Было и еще одно наблюдение, которое заставило меня задуматься над тем, что в сущности происходит между мною и обратившимся ко мне человеком. Моя пациентка однажды, на втором или третьем году терапии, произнесла следующее: «Я не понимаю, что вы делаете. Я бы сказала, что ничего. Вы слушаете, о чем-то спрашиваете, иногда говорите о своих чувствах или ассоциациях. У меня не было каких-то ошеломляющих прозрений, инсайтов. Я не могу сказать, что осознала в себе что-то, о чем прежде не подозревала. Но я меняюсь. Я уже не такая, какой была до анализа. И я не понимаю, как это случилось». Подобные слова мне приходилось слышать от анализандов не раз, и им я стал обязан пришедшей мне однажды в голову парадоксальной мыслью, которая по сей день актуальна для меня: о наилучших результатах аналитического процесса можно говорить тогда, когда пациент не понимает, как и за счет чего они были достигнуты. Если ответ на этот вопрос у него имеется (например: «я изменился после прозрения, вызванного вашей интерпретацией»), то, скорее всего, подлинных изменений нет.

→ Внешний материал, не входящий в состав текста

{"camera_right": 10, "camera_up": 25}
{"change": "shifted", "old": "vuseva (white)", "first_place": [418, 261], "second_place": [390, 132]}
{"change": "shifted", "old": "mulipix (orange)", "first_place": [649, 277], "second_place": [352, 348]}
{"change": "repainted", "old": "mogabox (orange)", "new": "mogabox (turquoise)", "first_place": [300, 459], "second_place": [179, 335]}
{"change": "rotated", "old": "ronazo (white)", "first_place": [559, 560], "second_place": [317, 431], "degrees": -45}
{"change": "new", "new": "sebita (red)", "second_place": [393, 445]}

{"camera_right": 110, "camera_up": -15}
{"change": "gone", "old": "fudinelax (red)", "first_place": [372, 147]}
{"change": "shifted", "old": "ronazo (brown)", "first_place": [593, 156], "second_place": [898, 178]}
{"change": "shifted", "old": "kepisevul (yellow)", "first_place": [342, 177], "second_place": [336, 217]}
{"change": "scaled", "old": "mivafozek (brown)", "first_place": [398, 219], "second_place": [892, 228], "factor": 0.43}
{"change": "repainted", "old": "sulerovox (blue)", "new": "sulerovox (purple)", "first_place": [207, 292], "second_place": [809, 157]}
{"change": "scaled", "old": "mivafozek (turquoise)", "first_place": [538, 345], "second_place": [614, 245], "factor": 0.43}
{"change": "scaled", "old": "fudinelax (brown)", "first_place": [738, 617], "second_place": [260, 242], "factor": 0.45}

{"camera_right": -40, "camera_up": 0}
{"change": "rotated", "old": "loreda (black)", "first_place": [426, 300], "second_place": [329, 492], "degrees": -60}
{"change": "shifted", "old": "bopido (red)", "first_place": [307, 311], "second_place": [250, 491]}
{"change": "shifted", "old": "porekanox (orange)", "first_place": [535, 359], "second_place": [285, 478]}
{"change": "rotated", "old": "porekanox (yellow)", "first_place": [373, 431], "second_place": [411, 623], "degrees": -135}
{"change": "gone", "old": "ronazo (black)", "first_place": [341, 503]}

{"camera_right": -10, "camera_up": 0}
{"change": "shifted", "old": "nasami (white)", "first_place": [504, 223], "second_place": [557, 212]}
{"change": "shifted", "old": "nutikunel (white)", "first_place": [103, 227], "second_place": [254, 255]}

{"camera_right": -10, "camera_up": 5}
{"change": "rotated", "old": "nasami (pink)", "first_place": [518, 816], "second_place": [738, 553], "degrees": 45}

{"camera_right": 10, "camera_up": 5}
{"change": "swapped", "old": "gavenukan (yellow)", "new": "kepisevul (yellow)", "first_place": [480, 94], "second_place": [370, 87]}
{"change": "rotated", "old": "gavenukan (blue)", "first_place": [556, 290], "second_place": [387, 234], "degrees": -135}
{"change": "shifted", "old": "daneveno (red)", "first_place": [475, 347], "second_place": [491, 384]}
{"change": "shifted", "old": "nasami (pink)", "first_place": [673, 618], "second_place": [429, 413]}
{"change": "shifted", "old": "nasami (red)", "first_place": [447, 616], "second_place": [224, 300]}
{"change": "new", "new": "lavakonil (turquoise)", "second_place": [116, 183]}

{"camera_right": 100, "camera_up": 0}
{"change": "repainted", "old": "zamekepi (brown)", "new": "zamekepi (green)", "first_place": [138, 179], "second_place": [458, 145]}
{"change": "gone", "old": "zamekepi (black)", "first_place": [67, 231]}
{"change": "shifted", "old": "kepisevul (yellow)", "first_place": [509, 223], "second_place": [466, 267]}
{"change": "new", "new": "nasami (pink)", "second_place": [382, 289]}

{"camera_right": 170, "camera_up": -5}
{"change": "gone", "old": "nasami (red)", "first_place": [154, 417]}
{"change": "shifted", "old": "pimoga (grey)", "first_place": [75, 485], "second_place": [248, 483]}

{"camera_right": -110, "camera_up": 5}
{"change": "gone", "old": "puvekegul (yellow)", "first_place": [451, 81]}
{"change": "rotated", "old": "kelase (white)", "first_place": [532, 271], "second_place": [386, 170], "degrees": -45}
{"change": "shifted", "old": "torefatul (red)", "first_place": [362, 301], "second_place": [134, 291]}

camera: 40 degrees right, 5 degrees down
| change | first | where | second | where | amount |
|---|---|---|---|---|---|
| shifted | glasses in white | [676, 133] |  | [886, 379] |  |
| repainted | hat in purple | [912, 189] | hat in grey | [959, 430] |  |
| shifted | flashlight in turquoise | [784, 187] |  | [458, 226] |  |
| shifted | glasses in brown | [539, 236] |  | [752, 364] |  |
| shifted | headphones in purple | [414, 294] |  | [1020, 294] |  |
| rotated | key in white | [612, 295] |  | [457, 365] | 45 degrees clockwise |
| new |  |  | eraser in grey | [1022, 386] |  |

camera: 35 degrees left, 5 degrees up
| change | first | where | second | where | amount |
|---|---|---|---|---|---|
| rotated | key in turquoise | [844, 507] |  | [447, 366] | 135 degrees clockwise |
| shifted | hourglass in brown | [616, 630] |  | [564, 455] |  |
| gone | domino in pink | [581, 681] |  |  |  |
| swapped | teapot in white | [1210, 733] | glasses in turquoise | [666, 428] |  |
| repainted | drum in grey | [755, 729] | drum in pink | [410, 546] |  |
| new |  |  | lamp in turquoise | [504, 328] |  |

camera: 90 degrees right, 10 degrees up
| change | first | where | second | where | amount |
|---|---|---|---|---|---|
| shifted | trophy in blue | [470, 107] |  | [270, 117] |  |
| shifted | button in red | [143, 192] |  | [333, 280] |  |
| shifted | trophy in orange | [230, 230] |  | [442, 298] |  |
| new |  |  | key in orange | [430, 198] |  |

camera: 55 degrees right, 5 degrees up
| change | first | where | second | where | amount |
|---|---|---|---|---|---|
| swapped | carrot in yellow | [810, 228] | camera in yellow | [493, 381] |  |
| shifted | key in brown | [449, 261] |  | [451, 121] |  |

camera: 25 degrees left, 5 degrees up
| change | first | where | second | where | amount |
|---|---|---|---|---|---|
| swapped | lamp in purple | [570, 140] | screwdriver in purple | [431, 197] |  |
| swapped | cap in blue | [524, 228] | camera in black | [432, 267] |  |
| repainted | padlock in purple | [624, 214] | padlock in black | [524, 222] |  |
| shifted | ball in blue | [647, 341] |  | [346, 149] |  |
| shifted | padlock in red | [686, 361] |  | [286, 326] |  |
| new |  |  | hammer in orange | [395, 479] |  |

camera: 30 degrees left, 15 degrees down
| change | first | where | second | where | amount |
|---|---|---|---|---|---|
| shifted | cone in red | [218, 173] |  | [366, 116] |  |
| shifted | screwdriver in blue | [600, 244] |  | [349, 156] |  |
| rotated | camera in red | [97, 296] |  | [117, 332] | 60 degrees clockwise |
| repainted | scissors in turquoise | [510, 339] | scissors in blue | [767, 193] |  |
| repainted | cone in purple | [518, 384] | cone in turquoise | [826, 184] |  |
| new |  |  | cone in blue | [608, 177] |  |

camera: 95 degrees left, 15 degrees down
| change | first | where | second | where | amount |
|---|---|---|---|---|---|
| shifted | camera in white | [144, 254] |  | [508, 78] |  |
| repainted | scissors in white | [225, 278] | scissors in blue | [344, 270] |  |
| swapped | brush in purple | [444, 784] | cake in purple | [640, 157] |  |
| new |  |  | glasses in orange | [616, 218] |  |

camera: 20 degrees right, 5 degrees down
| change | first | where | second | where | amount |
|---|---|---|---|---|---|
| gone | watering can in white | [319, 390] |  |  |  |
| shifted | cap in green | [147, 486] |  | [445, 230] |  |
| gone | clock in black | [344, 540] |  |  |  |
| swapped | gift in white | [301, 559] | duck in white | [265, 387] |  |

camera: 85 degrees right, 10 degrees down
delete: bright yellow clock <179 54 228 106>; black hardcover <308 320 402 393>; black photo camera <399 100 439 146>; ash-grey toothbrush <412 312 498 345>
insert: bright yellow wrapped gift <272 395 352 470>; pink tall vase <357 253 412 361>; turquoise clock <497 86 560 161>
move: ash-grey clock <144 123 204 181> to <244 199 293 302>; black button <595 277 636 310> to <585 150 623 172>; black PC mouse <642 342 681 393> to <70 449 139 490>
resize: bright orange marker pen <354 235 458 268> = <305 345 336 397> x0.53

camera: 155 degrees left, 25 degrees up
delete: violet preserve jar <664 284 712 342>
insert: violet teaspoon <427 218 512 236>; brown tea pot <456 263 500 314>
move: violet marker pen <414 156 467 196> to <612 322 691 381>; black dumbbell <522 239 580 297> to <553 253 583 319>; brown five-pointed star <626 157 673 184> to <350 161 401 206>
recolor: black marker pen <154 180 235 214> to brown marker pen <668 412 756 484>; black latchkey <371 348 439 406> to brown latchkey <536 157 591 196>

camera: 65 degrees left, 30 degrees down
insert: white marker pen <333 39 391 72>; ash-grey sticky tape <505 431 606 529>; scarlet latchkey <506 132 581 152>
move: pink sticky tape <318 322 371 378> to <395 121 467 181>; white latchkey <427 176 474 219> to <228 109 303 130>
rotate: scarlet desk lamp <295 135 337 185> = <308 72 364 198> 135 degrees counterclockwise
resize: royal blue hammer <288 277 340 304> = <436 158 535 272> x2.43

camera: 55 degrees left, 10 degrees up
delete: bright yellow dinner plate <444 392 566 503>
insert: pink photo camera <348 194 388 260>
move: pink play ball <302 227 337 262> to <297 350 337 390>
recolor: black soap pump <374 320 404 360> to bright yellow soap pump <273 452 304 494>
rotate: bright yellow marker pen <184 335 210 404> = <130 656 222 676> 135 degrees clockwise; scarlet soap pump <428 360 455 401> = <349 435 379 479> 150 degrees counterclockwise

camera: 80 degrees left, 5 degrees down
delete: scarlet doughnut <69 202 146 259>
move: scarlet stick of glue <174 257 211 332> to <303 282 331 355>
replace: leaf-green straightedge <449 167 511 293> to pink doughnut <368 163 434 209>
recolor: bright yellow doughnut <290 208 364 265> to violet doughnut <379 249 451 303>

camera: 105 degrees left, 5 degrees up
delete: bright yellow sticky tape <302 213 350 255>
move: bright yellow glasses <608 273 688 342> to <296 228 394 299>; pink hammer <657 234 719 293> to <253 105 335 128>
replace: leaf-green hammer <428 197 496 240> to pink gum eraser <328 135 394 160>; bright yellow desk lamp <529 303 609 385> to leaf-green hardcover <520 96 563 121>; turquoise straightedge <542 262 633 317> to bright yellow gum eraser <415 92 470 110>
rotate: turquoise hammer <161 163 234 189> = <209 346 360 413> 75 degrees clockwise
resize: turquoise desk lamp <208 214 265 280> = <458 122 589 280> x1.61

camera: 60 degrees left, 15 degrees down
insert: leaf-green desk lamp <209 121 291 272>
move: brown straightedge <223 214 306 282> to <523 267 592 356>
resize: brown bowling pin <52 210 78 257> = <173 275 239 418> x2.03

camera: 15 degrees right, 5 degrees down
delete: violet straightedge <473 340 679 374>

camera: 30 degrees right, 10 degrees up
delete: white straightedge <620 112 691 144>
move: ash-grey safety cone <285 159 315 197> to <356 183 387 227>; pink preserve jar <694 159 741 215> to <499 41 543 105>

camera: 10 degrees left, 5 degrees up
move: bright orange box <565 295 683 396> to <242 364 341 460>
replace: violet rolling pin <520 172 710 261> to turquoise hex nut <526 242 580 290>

Вопросы, которыми я стал задаваться со временем все чаще, формулировались приблизительно следующим образом. Во-первых, какая сила или потребность годами удерживает человека в психоаналитической терапии даже тогда, когда нет более или менее осязаемых результатов последней (замечу, кстати, что во многих случаях люди осознанно выбирают для решения своих проблем именно психоанализ, хотя извещены о том, что куда быстрее им могла бы помочь, например, современная фармакология)? Во-вторых – почему исход аналитического процесса бывает иногда непредсказуем; почему пациенты, выглядевшие поначалу «неаналитичными» по целому ряду важных критериев, порой прогрессируют куда более успешно, чем те, для которых прогноз был оптимален, казалось бы, во всех аспектах? Наконец, каковы главные терапевтические факторы в психоанализе и в чем состоит суть «исцеления»; другими словами, как я мог бы объяснить происходящее в анализе своей пациентке, если бы возникла подобная необходимость? Множество беспорядочных и фрагментарных мыслей, возникавших у меня по этим поводам, по мере концентрации и структурирования выдвигало на первый план вопрос о том, какую роль в ходе терапии играет перенос.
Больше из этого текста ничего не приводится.